3. Toutefois, le principe de sécurité juridique, qui implique que ne puissent être remises en cause sans condition de délai des situations consolidées par l'effet du temps, fait obstacle à ce que puisse être contestée indéfiniment une décision administrative individuelle qui a été notifiée à son destinataire, ou dont il est établi, à défaut d'une telle notification, que celui-ci a eu connaissance. En de telles hypothèses, si le non-respect de l'obligation d'informer l'intéressé sur les voies et les délais de recours, ou l'absence de preuve qu'une telle information a bien été fournie, ne permet pas que lui soient opposés les délais de recours fixés par le code de justice administrative, le destinataire de la décision ne peut exercer de recours juridictionnel au-delà d'un délai raisonnable. En règle générale et sauf circonstances particulières dont se prévaudrait le requérant, ce délai ne saurait, sous réserve de l'exercice de recours administratifs pour lesquels les textes prévoient des délais particuliers, excéder un an à compter de la date à laquelle une décision expresse lui a été notifiée ou de la date à laquelle il est établi qu'il en a eu connaissance.

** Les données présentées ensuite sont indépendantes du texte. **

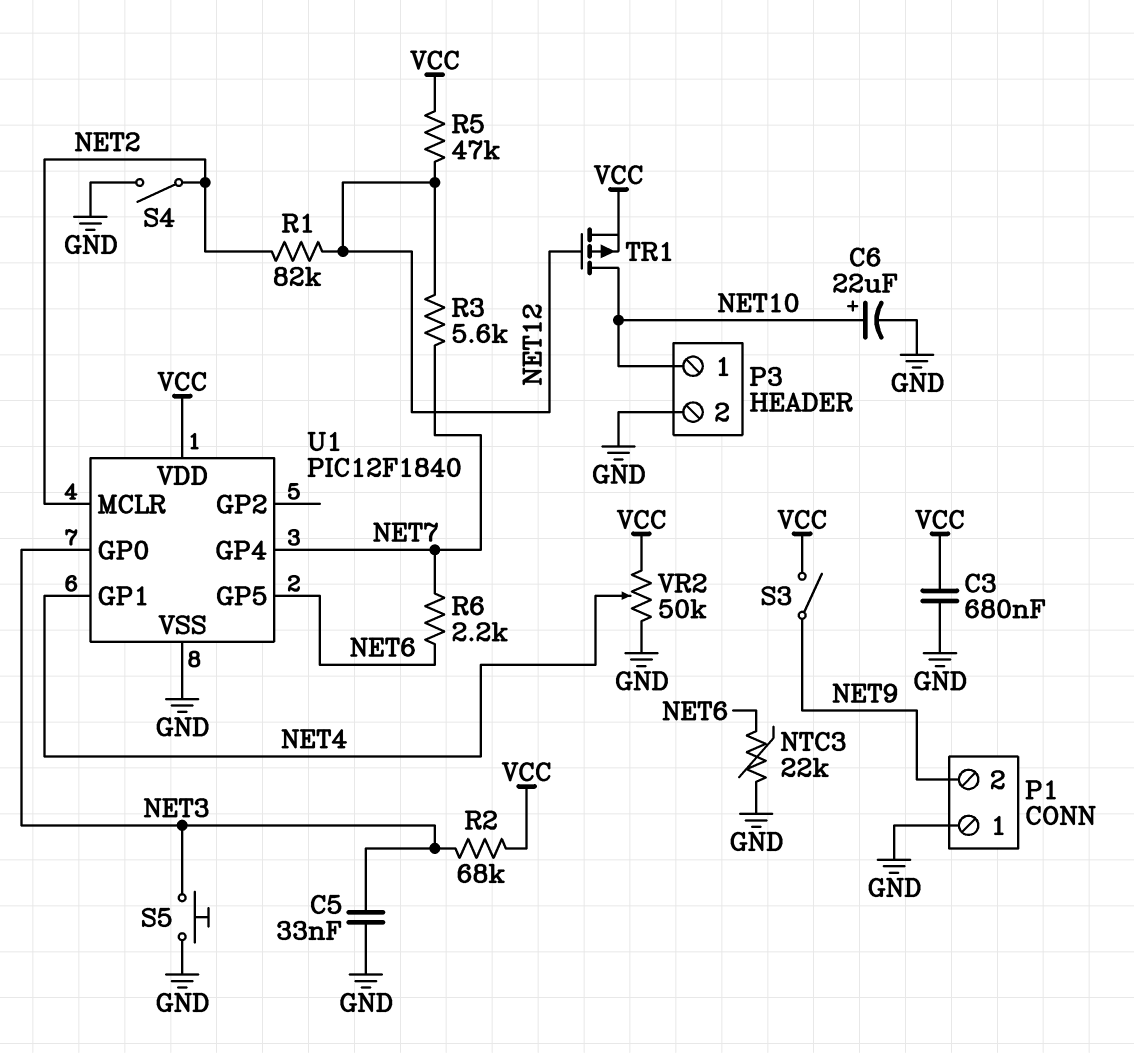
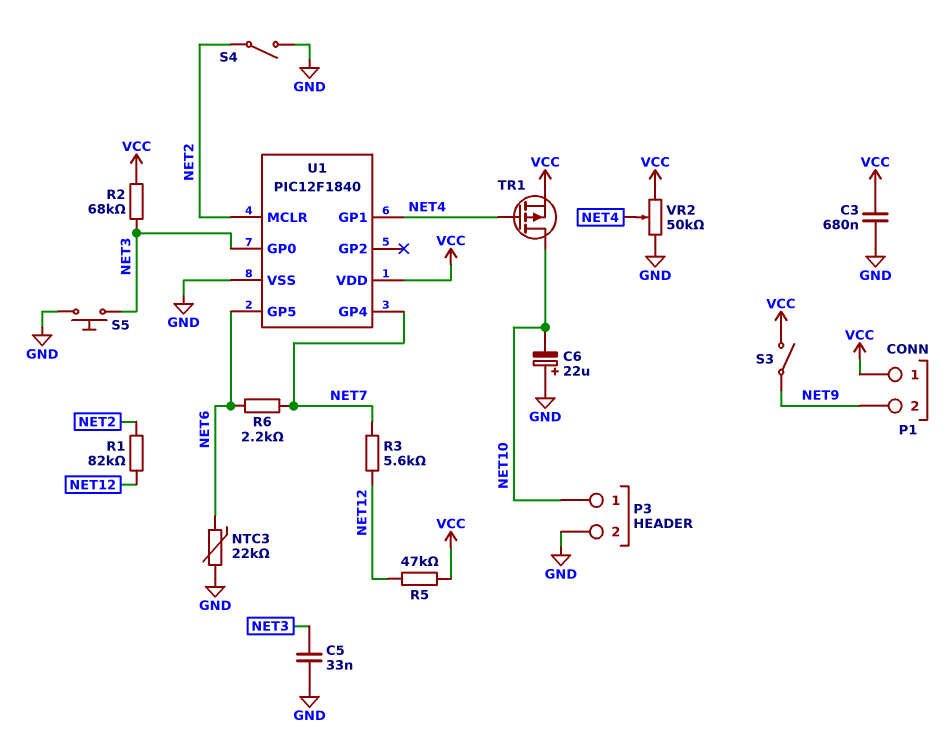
C6: 22uF (plus NET10, minus GND) -> 22uF (plus GND, minus NET10)
P1 pin 1: GND -> VCC
TR1: PMOS (G NET12, D NET10, S VCC) -> PMOS (G NET4, D NET10, S VCC)

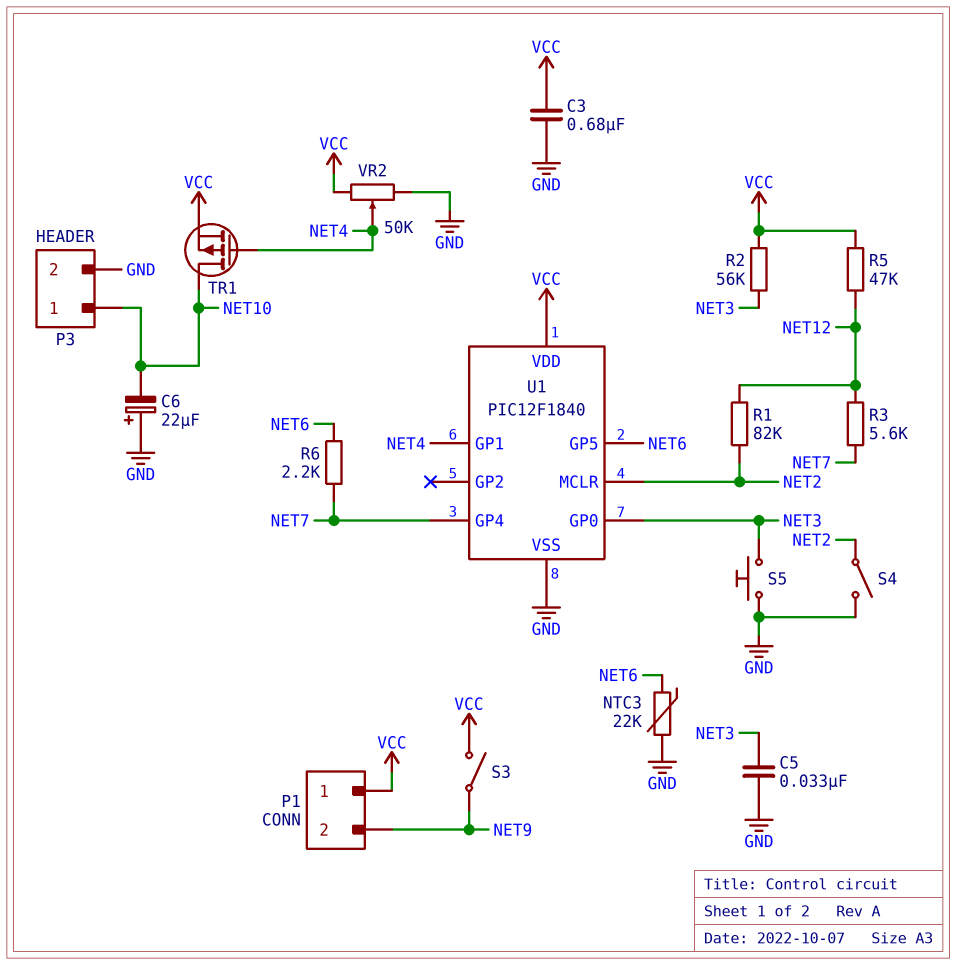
R2: 68k (NET3, VCC) -> 56k (NET3, VCC)

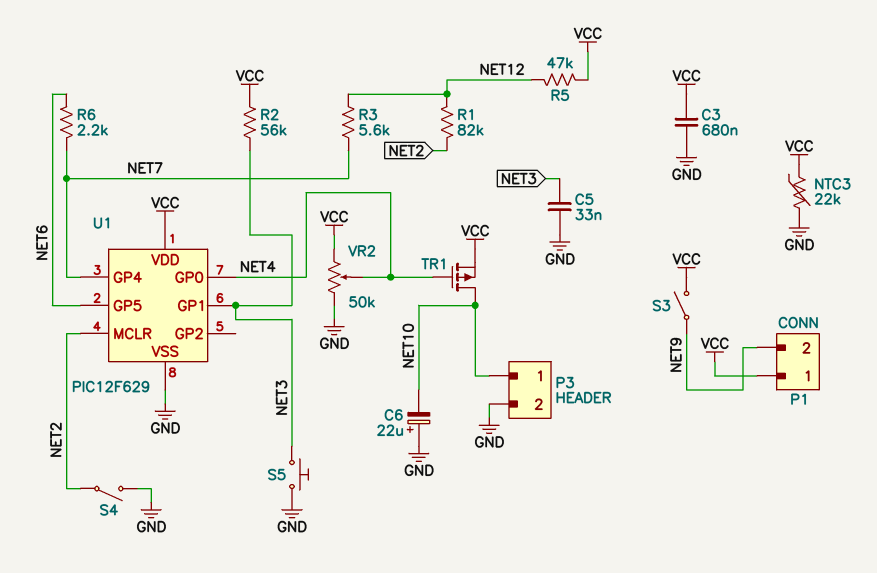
NTC3: 22k (GND, NET6) -> 22k (GND, VCC)
U1: PIC12F1840 -> PIC12F629
U1 pin GP0: NET3 -> NET4
U1 pin GP1: NET4 -> NET3

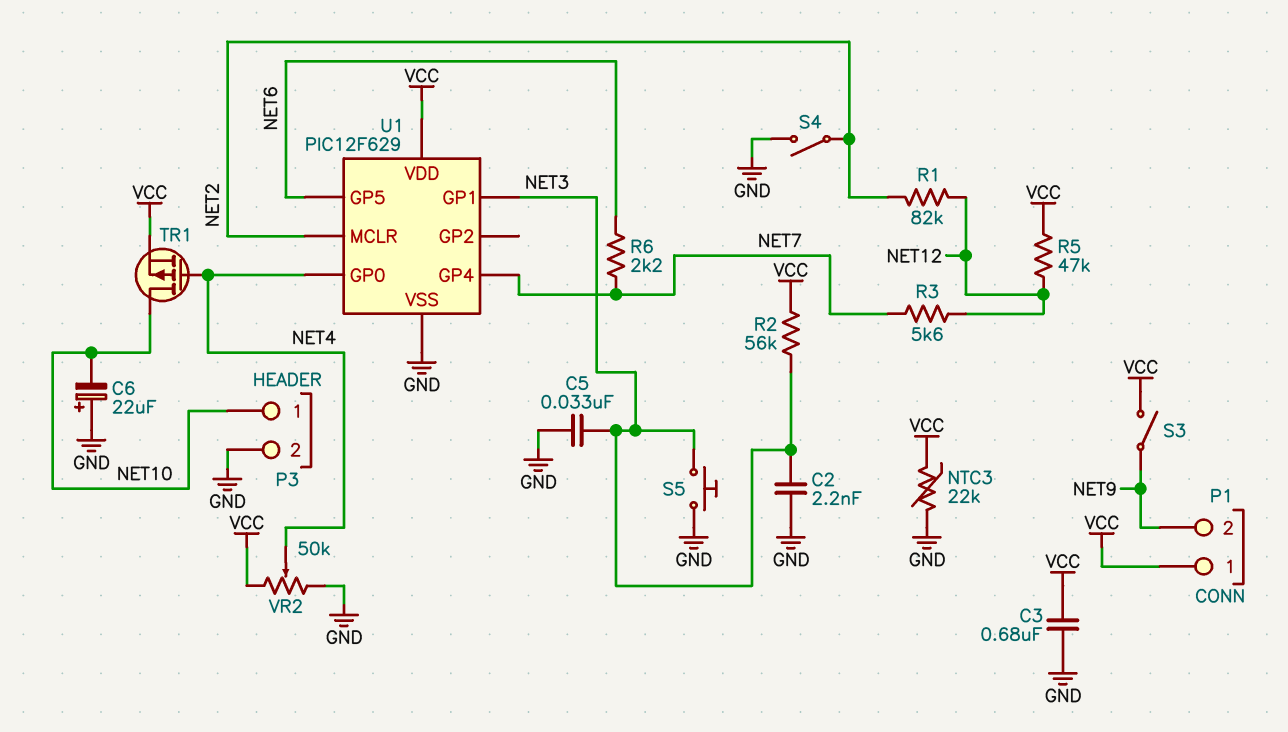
C2: none -> 2.2nF (GND, NET3)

4. Il ressort des pièces du dossier que, par un courrier du 7 juillet 2020 adressé à M. B, la commune de Rosteig énumère les raisons pour lesquelles elle a estimé qu'il était justifié de faire usage du droit de préemption sur la parcelle cadastrée section 3 n° 390/341. Ce courrier du 7 juillet 2020 précise, en outre, qu'il fait suite à un courrier adressé à la commune par M. B, le 29 juin 2020. Dans ces circonstances, et eu égard à la nature de la réponse apportée à M. B à son courrier, il peut être établi que ce dernier a eu connaissance de la décision de préempter la parcelle en litige au plus tard à la date du 29 juin 2020. Les conclusions tendant à l'annulation de la décision contestée, enregistrées au greffe du tribunal le 1er mars 2022, ont dès lors été présentées au-delà du délai raisonnable d'un an, qui est opposable à l'acquéreur évincé par une décision de préemption. Par suite, et ainsi qu'en ont été informées d'office les parties, elles sont, pour ce motif, tardives.

5. Il résulte de ce qui précède que les conclusions à fin d'annulation de M. B doivent être rejetées comme irrecevables.

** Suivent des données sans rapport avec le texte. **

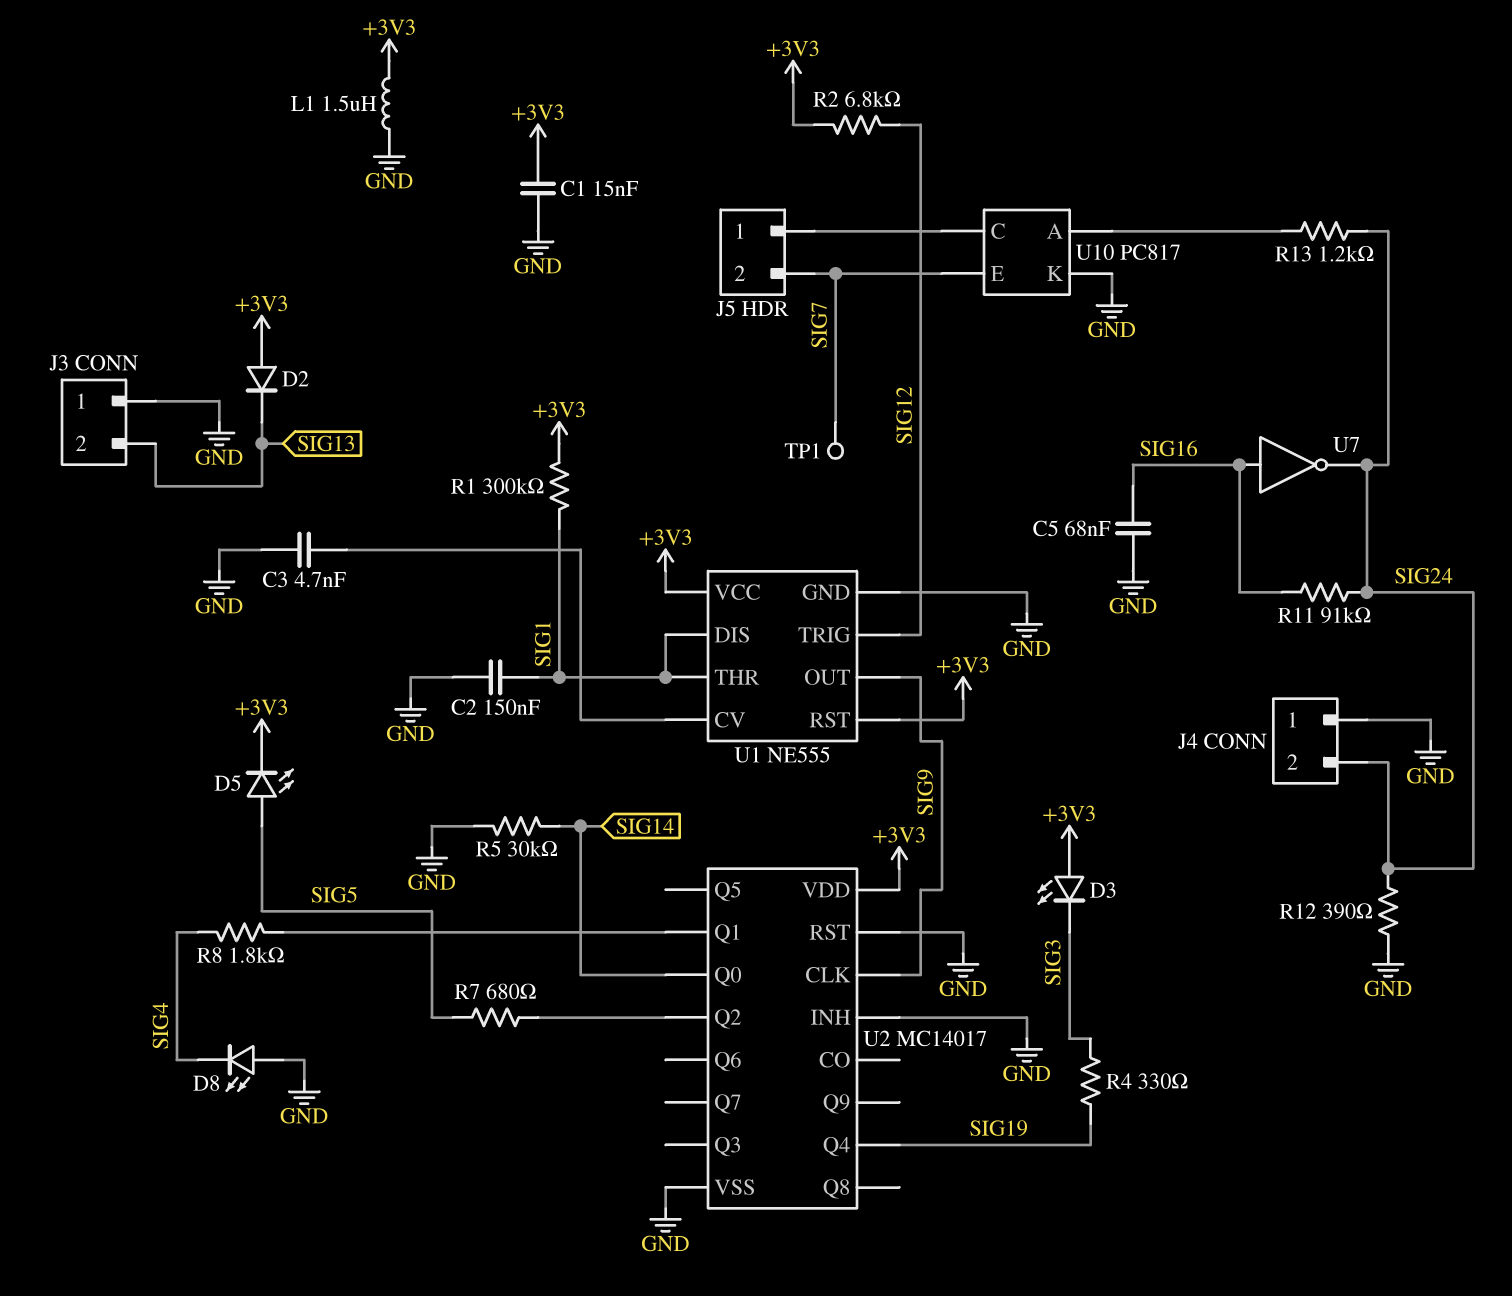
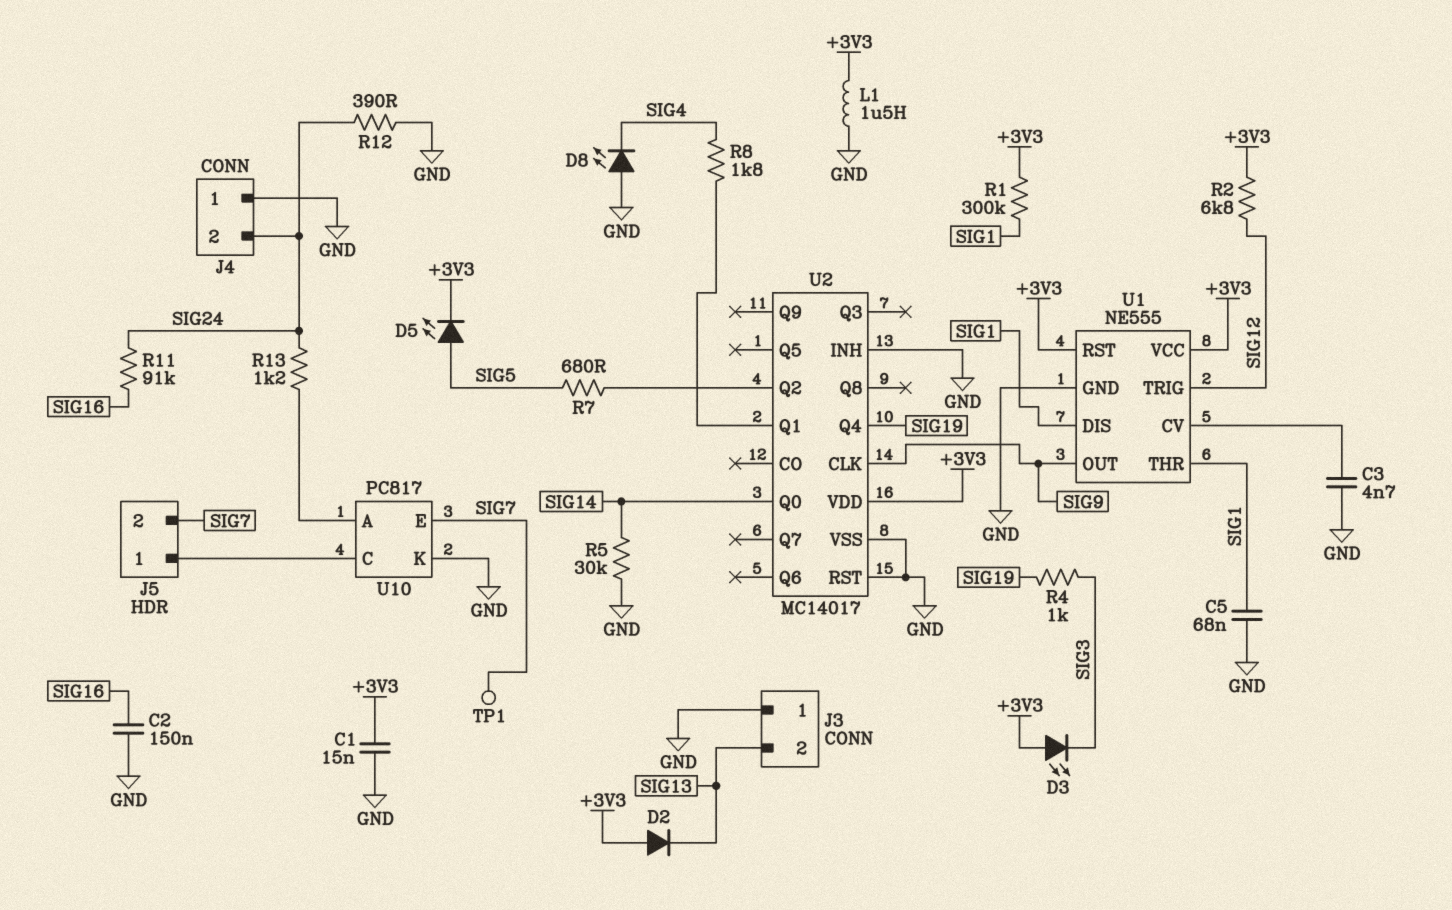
C2: 150nF (GND, SIG1) -> 150nF (GND, SIG16)
C5: 68nF (GND, SIG16) -> 68nF (GND, SIG1)
R4: 330 (SIG3, SIG19) -> 1k (SIG3, SIG19)
U7: NOT (in SIG16, out SIG24) -> none

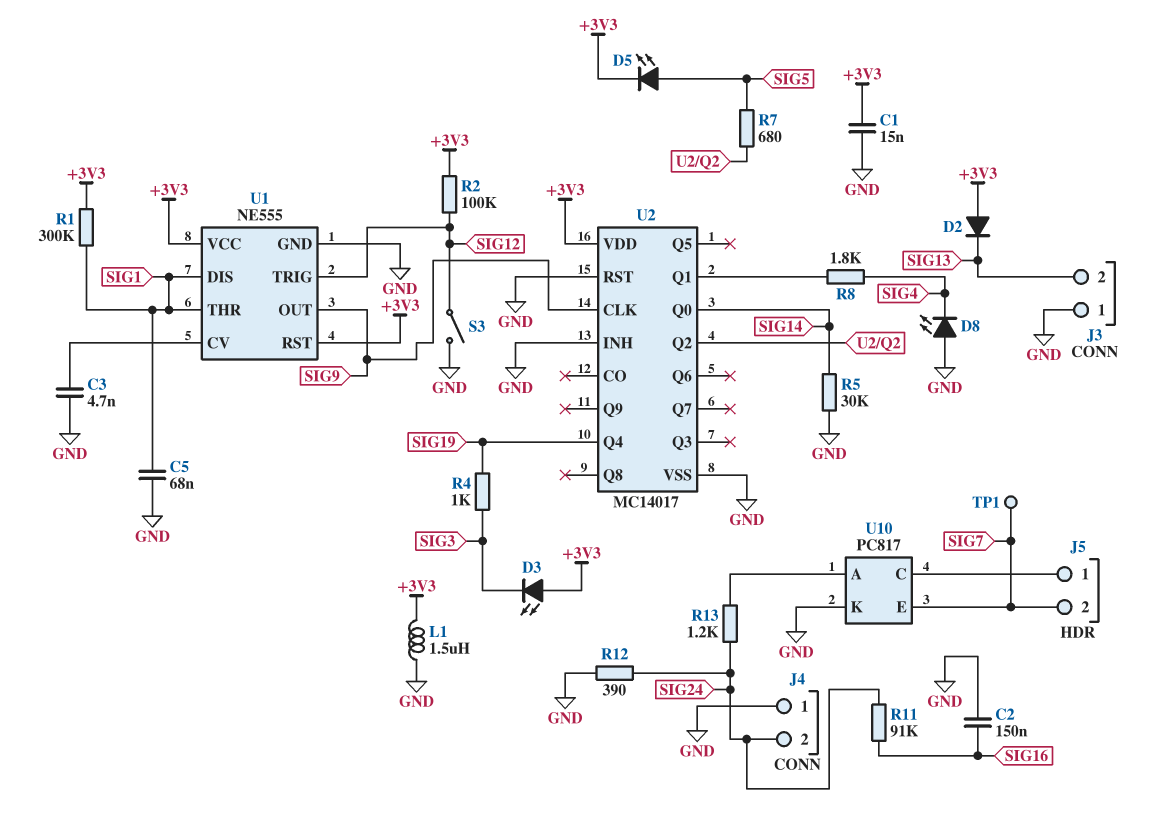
R2: 6.8k (+3V3, SIG12) -> 100k (+3V3, SIG12)
S3: none -> switch (GND, SIG12)

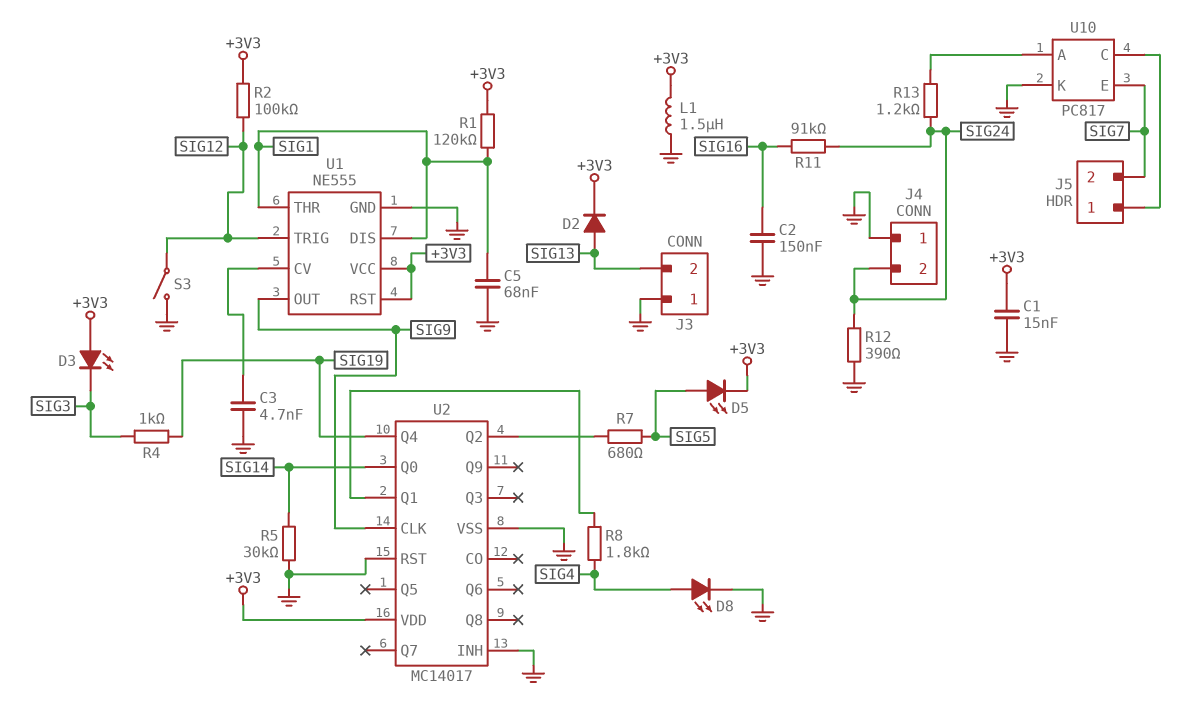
D2: diode (A +3V3, K SIG13) -> diode (A SIG13, K +3V3)
D8: LED (A GND, K SIG4) -> LED (A SIG4, K GND)
R1: 300k (+3V3, SIG1) -> 120k (+3V3, SIG1)
TP1: test point (SIG7) -> none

Sur les frais liés au litige :

6. Les dispositions de l'article L. 761-1 du code de justice administrative font obstacle à ce que soit mis à la charge de la commune de Rosteig qui n'est pas, dans la présente instance, la partie perdante, le versement de la somme que M. B demande au titre des frais liés au litige.

7. Dans les circonstances de l'espèce, il n'y a pas lieu de mettre à la charge de M. B le versement de la somme que la commune de Rosteig sollicite sur le fondement de ces mêmes dispositions.

D E C I D E :

Article 1 : La requête de M. B est rejetée.

Article 2 : Les conclusions présentées par la commune de Rosteig en application des dispositions de l'article L. 761-1 du code de justice administrative sont rejetées.

Article 3 : Le présent jugement sera notifié M. C B, à M. D A, à Mme E A et à la commune de Rosteig.

Délibéré après l'audience du 11 avril 2024, à laquelle siégeaient :

M. Richard, président,

Mme Malgras, première conseillère,

Mme Eymaron, première conseillère.

Rendu public par mise à disposition au greffe le 16 mai 2024.

La rapporteure,

A.-L. EYMARON

Le président,

M. RICHARD

La greffière,

J. BROSÉ

La République mande et ordonne à la préfète du Bas-Rhin en ce qui la concerne ou à tous commissaires de justice à ce requis en ce qui concerne les voies de droit commun contre les parties privées, de pourvoir à l'exécution de la présente décision.